But for most retail investors, the man who spends his life studying the numbers says buy a low-cost and diversified portfolio. Manage risk tolerance through asset allocation and the mix of defensive and growth assets rather than worrying about individual stocks. Shares will rise over time but with painful periods along the way, and everyone reacts differently to underperformance, either by their own stocks or a selected fund manager.

Just recognise that while you’re having fun, the odds of finding the special outperformers are slim, but maybe some people do have a comparative advantage.

 

Graham Hand is Editor-At-Large at Firstlinks. This article is general information and does not consider the circumstances of any investor.

Hendrik Bessembinder was a presenter at the Active Advantage Forum co-hosted by Orbis, MFS International (both sponsors of Firstlinks) and Baillie Gifford, and Graham Hand attended as their guest.

 

19 Comments
PJ
April 03, 2023

The research seems to calculate long-term shareholder returns using the IPO starting price. Doesn't this just mean that IPO's are overpriced? Very few retail / normal investors participate in the IPO. Am I missing the point?

Mark Hayden
April 03, 2023

Wow, on first read it was very thought-provoking. On reflection I think there is (a) some valuable data and research but (b) a sensationalist heading. I have had a quick look at the research papers – thousands of words, some selected charts but not a lot of data. I would like to see data such as quintile real returns. The positive skewness is a valuable insight, but not his conclusions. To compare investing in start-ups and investing in mature businesses is the view of a statistician not an economist.

Toby Potter
April 02, 2023

Listening to Active fund managers reminds me of Garrison Keillor's News from Lake Wobegon - "That's the news from Lake Wobegon, where all the women are strong, all the men are good-looking, and all the children are above average."

Allan
April 03, 2023

No different to when one asks the first 100 or 1,000 drivers met as to how they rate themselves on their vehicle-driving ability, and you'll always [ on average, yeah?! ;>) ], get at least +90% of 'em rating themselves above average.
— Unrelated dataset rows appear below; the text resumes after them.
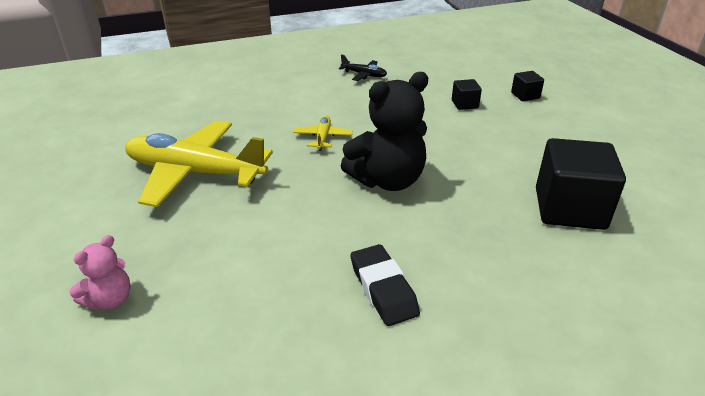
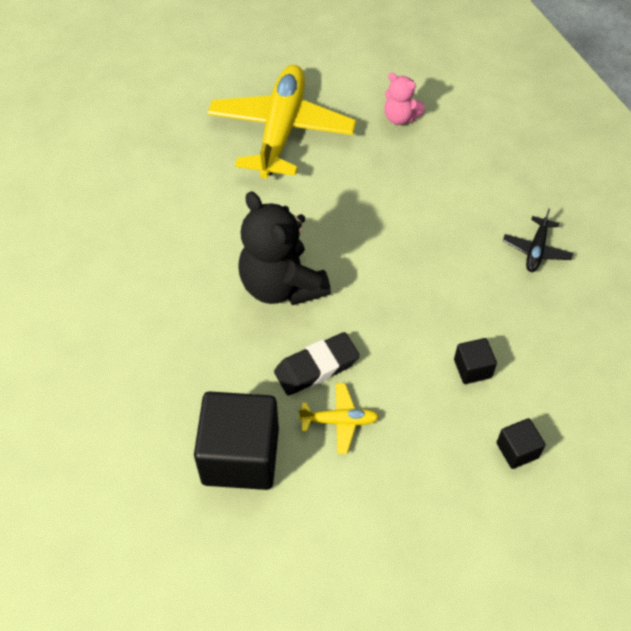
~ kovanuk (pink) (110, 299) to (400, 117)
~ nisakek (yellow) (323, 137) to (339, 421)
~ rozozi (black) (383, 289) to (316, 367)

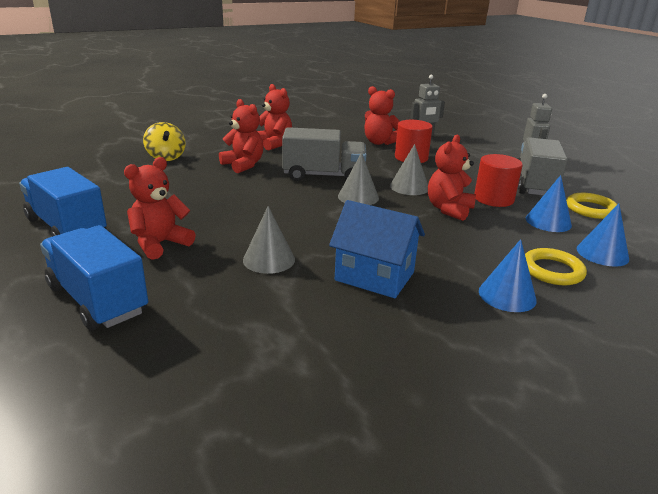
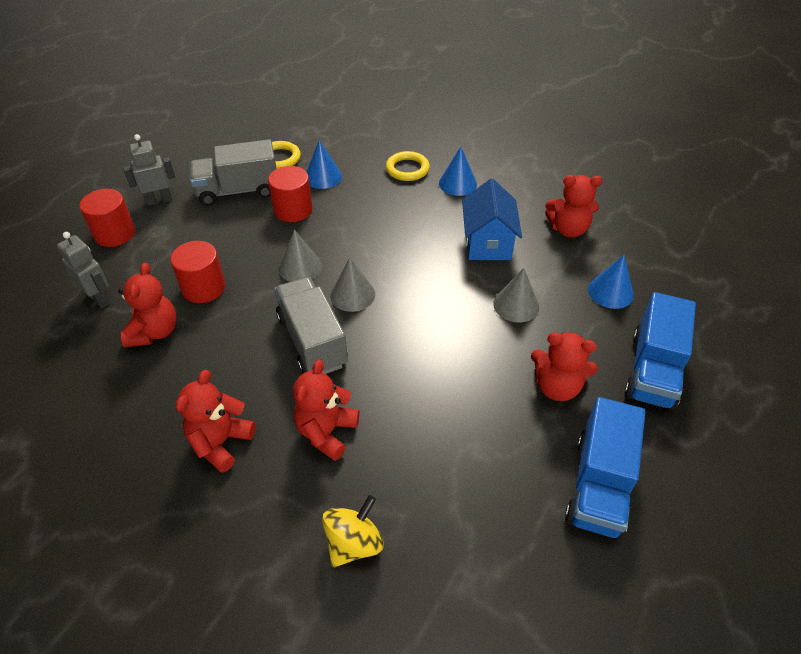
+ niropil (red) (115, 234)
~ kovanuk (red) (449, 209) to (568, 229)
~ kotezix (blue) (602, 253) to (610, 292)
Behind the 'weal', the poor things are driven to say such nonsense which comes across as being more'n a bit rich. (T)ain't that the truth?

Justin
April 02, 2023

So....
A) Buy passive Index ETFs
a) Income and growth
B) Sorculate with themed ETFs
C) only drink at casino's and dont gamble.....

Simples....

Steve
March 31, 2023

I read about skewness a number of years ago and it was one of those moments where things make a bit more sense, meaning why it is so hard to beat the market, you literally need to find a few needles in a haystack of companies. Or, just own the haystack, which is the side of the coin I came down on. If you look at recent outperformers, many in tech, it would be a very special (or lucky) person who could have seen Google would win but other search engines would fall; Facebook would dominate the plethora of social media etc. Who could say with any certainty where the next set of winners will be (would be nice to see a comparison over say 20 year periods to see how old winners fall away and new winners take their place). Of course the indexes game this to a degree by kicking out losers (when their market cap falls) and admitting the winners as they grow in value. The only way I could think this attribute might be enhanced would be to try to identify themes (eg tech, renewable energy etc) and own the whole little haystack for the theme, or go contrarian in a manner and not try to pick the winners but weed out the losers - if 97% of companies lose value over time surely there must be some easy red flags to throw them off the haystack. It may not help returns that much as the value of the terrible losers would be trivial (the top 5% would be enormous over the bottom 25% even).

Steve F
March 31, 2023

The Index already does the weeding of the losers as you said Steve. As they underperform and lose ranking in the market cap they are dropped from the index, so Passive Investing is not as passive as people think. With 62k companies in this analysis, the S&P500 will automatically capture a large proportion of the 2.4% true performers (500 hundred of the 1,488). I would be far more interested in this same analysis against a broad index, not against the entire listed stock universe. That's why we say "shares" outperform "bonds", because the indices used to represent "shares" are already a small subset of successful companies from the entire listed universe. This analysis is very misleading unto the difficulty of beating an index, because the index has already filtered out a massive amount of duds.

Steve
April 01, 2023

Agree Steve F. Possibly the next refinement in a quasi-passive way is the "quality" angle where companies with high debt etc get further excluded (removes companies with debt fueled growth that often crash & burn). But still the biggest issue for stock pickers is knowing what themes will dominate over the next 20 years, and which companies will be the winners. People look at Microsoft as a big winner (true) but the story that Bill Gates actually saw the early version of Windows during a visit to Xerox (the Xerox board had no idea about new tech) shows how much blind luck (and savvy insight to be sure) contribute to overall success. No analyst can model/predict these events. Different sliding doors and we could be talking about how brilliant Xerox are..... but alas no. Which brings us back to an index that holds Microsoft AND Xerox - you get the winner either way.

SMSF Trustee
April 03, 2023

"So passive investing isn't is passive as people think."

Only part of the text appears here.